PySpark orderBy() and sort() explained

  • Post author:
  • Post category:PySpark
  • Post last modified:October 26, 2023
  • Reading time:16 mins read

You can use either sort() or orderBy() function of PySpark DataFrame to sort DataFrame by ascending or descending order based on single or multiple columns. Both methods take one or more columns as arguments and return a new DataFrame after sorting. You can also do sorting using PySpark SQL sorting functions.

In this article, I will explain all these different ways using PySpark examples. Note that pyspark.sql.DataFrame.orderBy() is an alias for .sort()

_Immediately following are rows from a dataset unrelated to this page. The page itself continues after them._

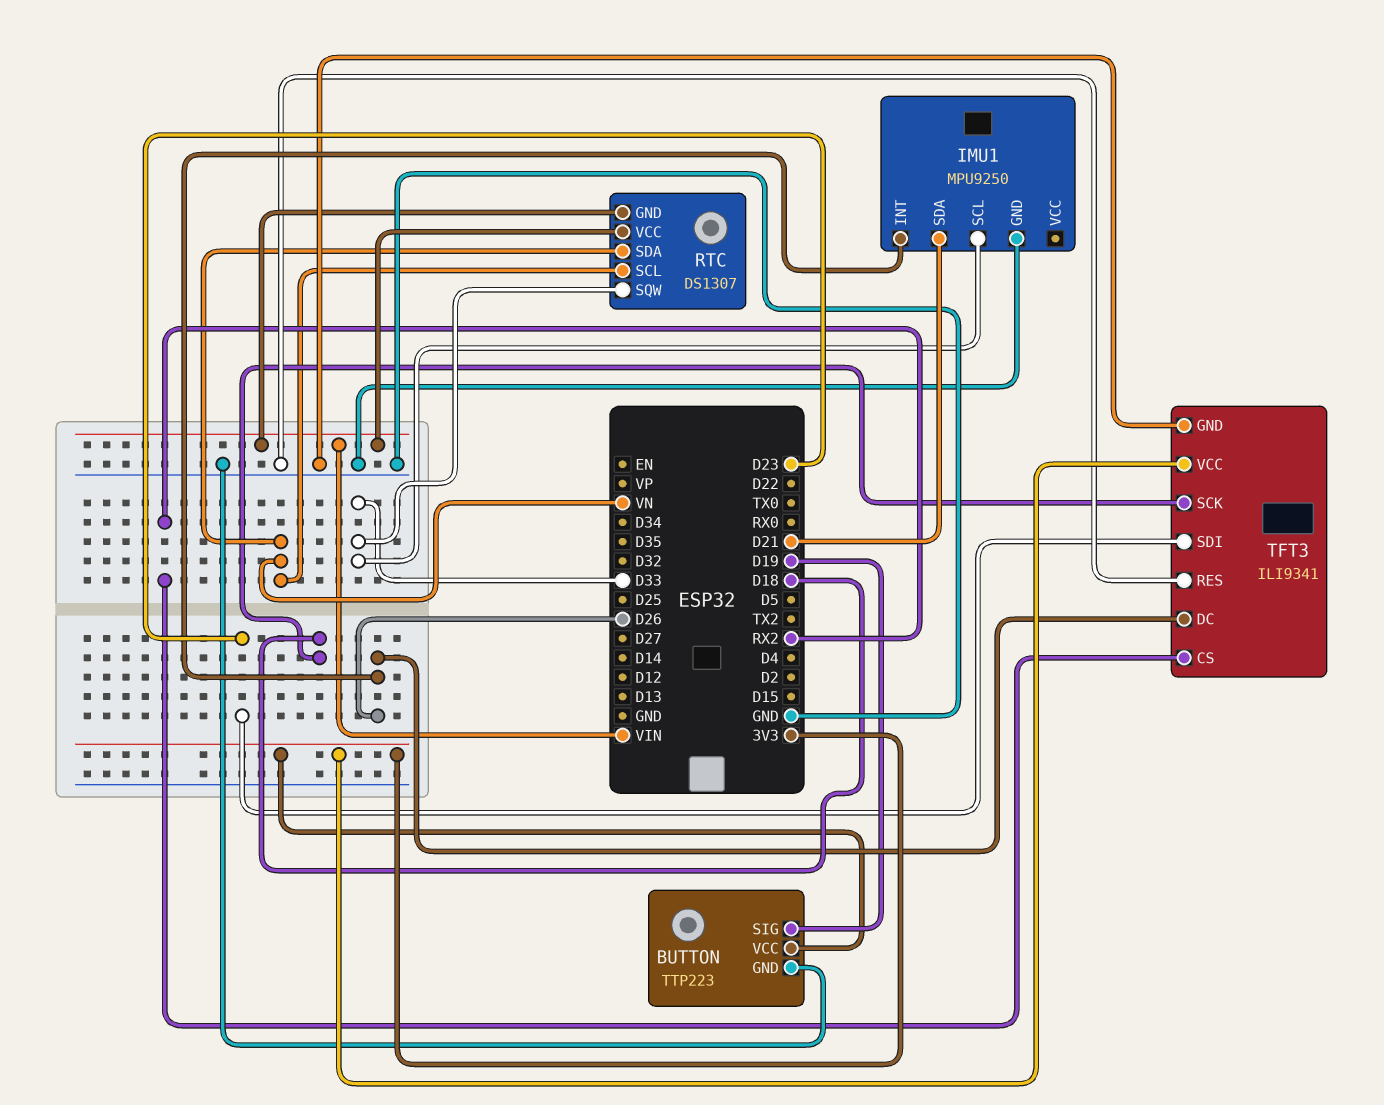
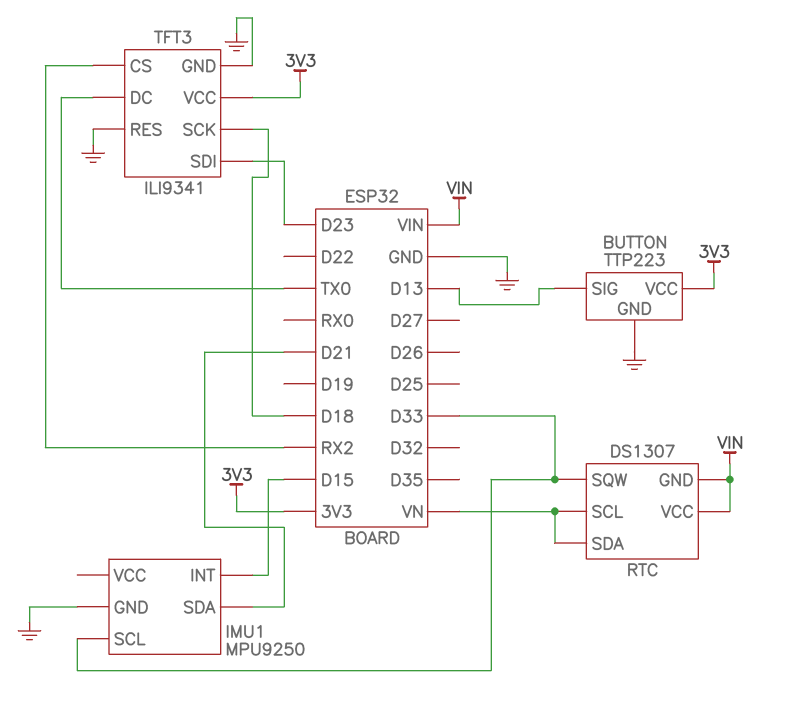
BUTTON pin SIG: D19 -> D13
IMU1 pin INT: D26 -> D15
TFT3 pin DC: D26 -> TX0

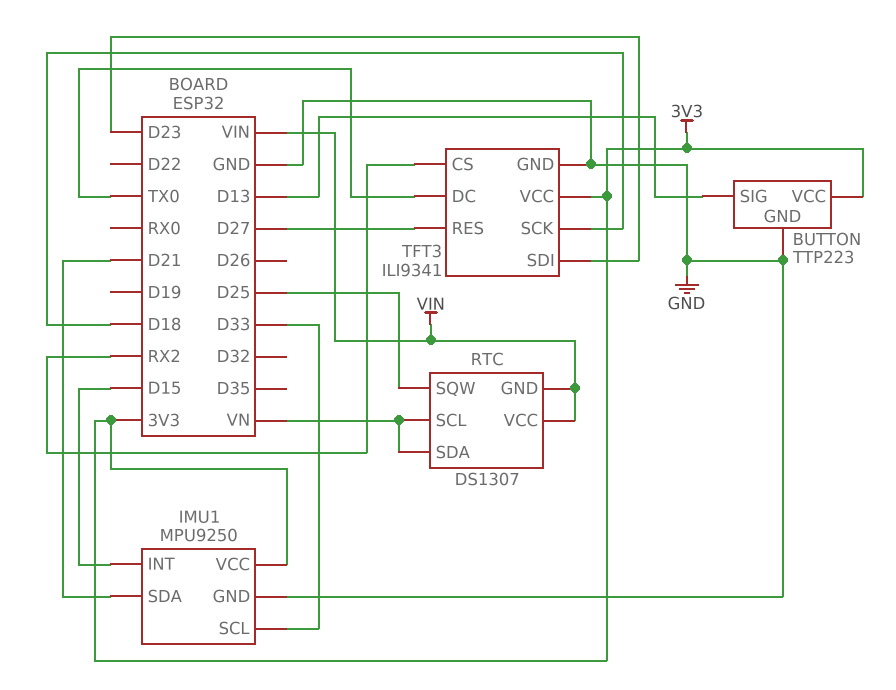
IMU1 pin VCC: none -> 3V3
RTC pin SQW: D33 -> D25
TFT3 pin RES: GND -> D27

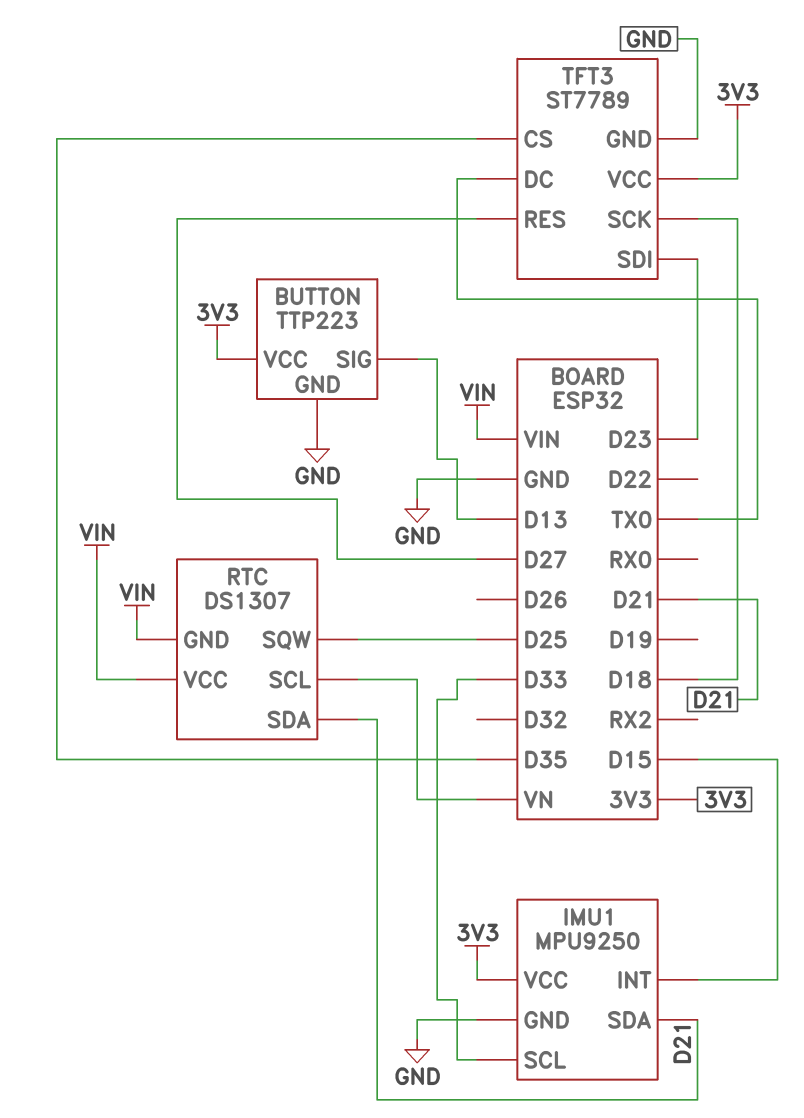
RTC pin SDA: VN -> D21
TFT3: ILI9341 -> ST7789
TFT3 pin CS: RX2 -> D35

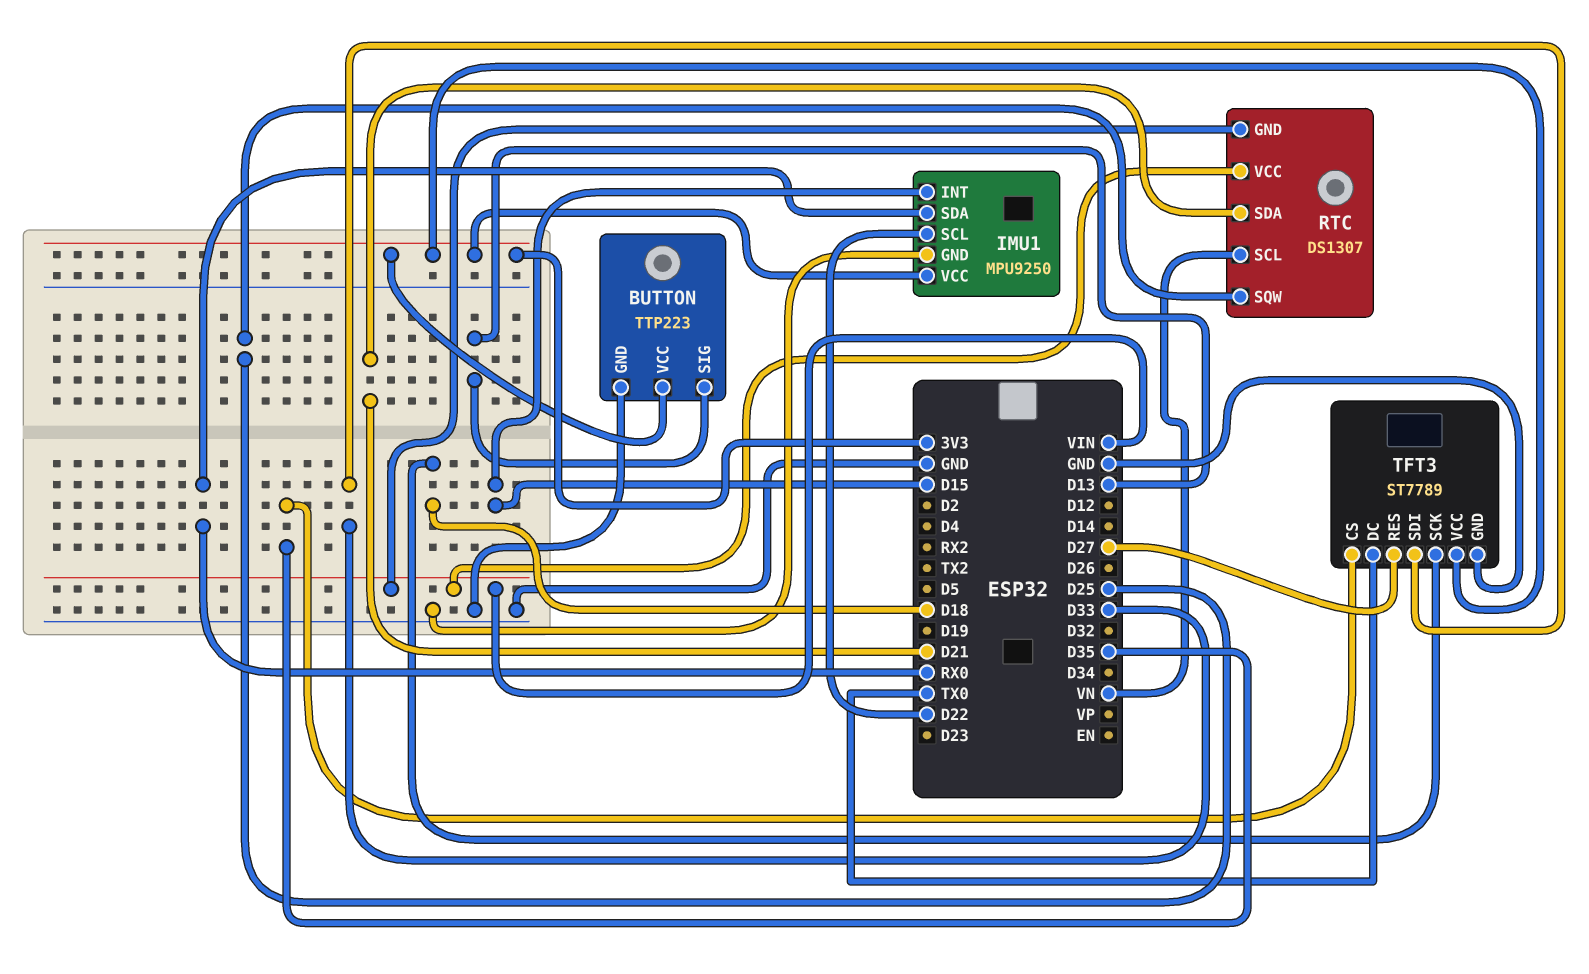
IMU1 pin SCL: D33 -> D22
IMU1 pin SDA: D21 -> RX0
TFT3 pin SDI: D23 -> D33

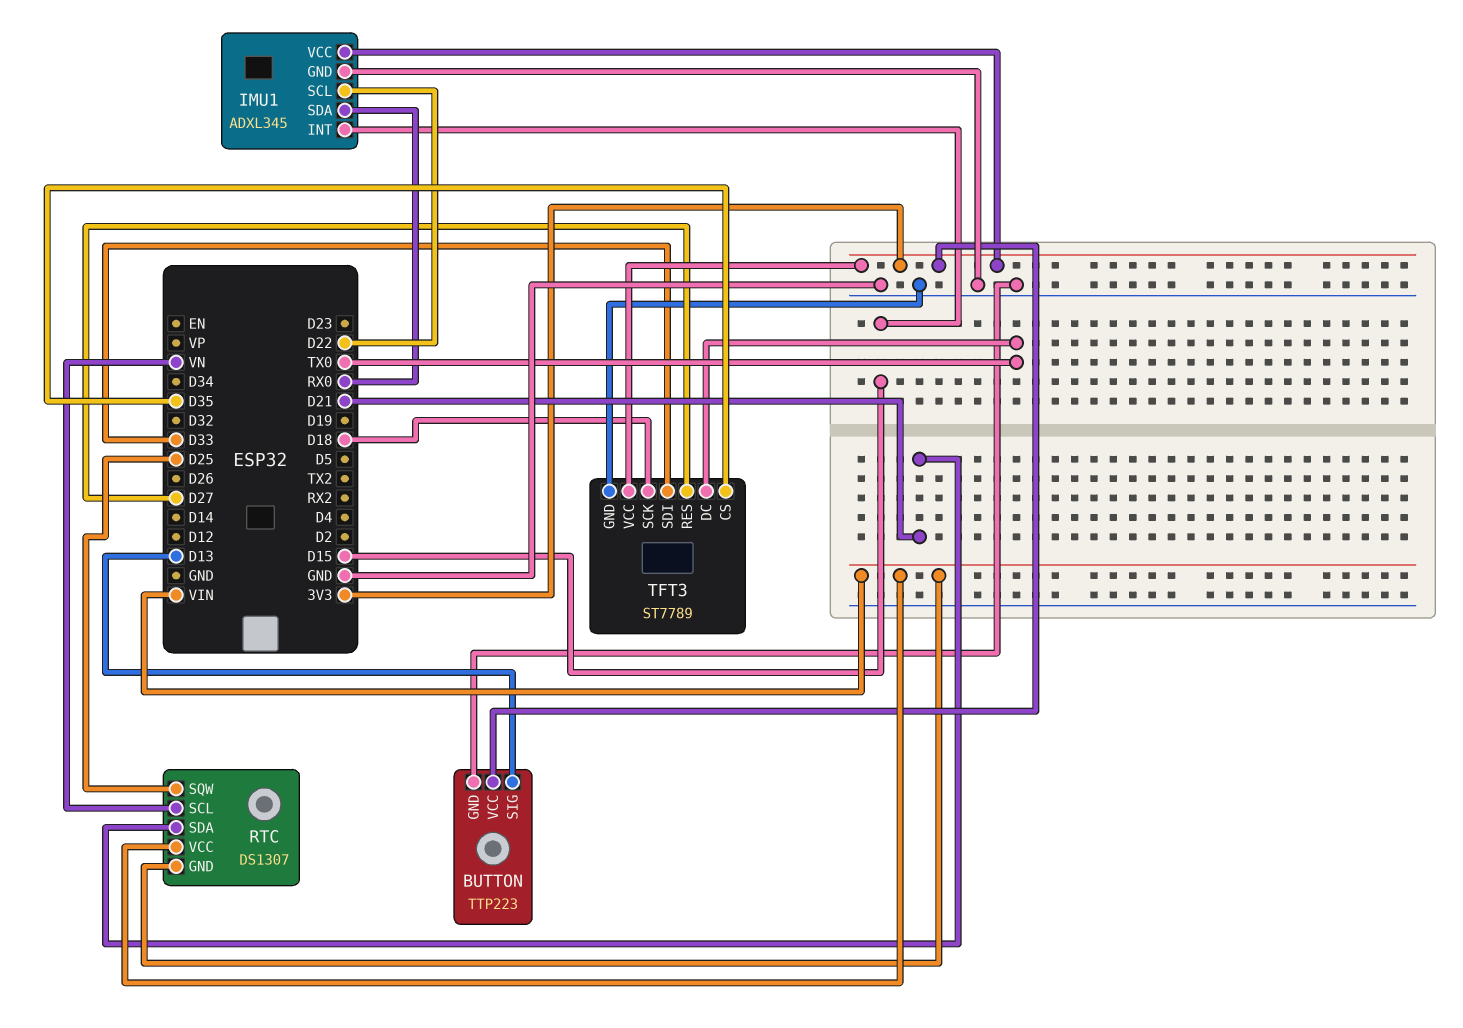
IMU1: MPU9250 -> ADXL345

Related: How to sort DataFrame by using Scala

Before we start, first let’s create a DataFrame.


# Imports
import pyspark
from pyspark.sql import SparkSession

simpleData = [("James","Sales","NY",90000,34,10000), \
    ("Michael","Sales","NY",86000,56,20000), \
    ("Robert","Sales","CA",81000,30,23000), \
    ("Maria","Finance","CA",90000,24,23000), \
    ("Raman","Finance","CA",99000,40,24000), \
    ("Scott","Finance","NY",83000,36,19000), \
    ("Jen","Finance","NY",79000,53,15000), \
    ("Jeff","Marketing","CA",80000,25,18000), \
    ("Kumar","Marketing","NY",91000,50,21000) \
  ]
columns= ["employee_name","department","state","salary","age","bonus"]
# Create SparkSession

df = spark.createDataFrame(data = simpleData, schema = columns)
df.printSchema()
df.show(truncate=False)

This Yields below output.


root
 |-- employee_name: string (nullable = true)
 |-- department: string (nullable = true)
 |-- state: string (nullable = true)
 |-- salary: integer (nullable = false)
 |-- age: integer (nullable = false)
 |-- bonus: integer (nullable = false)

+-------------+----------+-----+------+---+-----+
|employee_name|department|state|salary|age|bonus|
+-------------+----------+-----+------+---+-----+
|        James|     Sales|   NY| 90000| 34|10000|
|      Michael|     Sales|   NY| 86000| 56|20000|
|       Robert|     Sales|   CA| 81000| 30|23000|
|        Maria|   Finance|   CA| 90000| 24|23000|
|        Raman|   Finance|   CA| 99000| 40|24000|
|        Scott|   Finance|   NY| 83000| 36|19000|
|          Jen|   Finance|   NY| 79000| 53|15000|
|         Jeff| Marketing|   CA| 80000| 25|18000|
|        Kumar| Marketing|   NY| 91000| 50|21000|
+-------------+----------+-----+------+---+-----+

1.DataFrame sorting using the sort() function

PySpark DataFrame class provides sort() function to sort on one or more columns. sort() takes a Boolean argument for ascending or descending order. To specify different sorting orders for different columns, you can use the parameter as a list. For example, to sort by “column1” in ascending order and “column2” in descending order as shown below.


# Sorting different columns in different orders

df.sort("column1", "column2", ascending=[True, False]) 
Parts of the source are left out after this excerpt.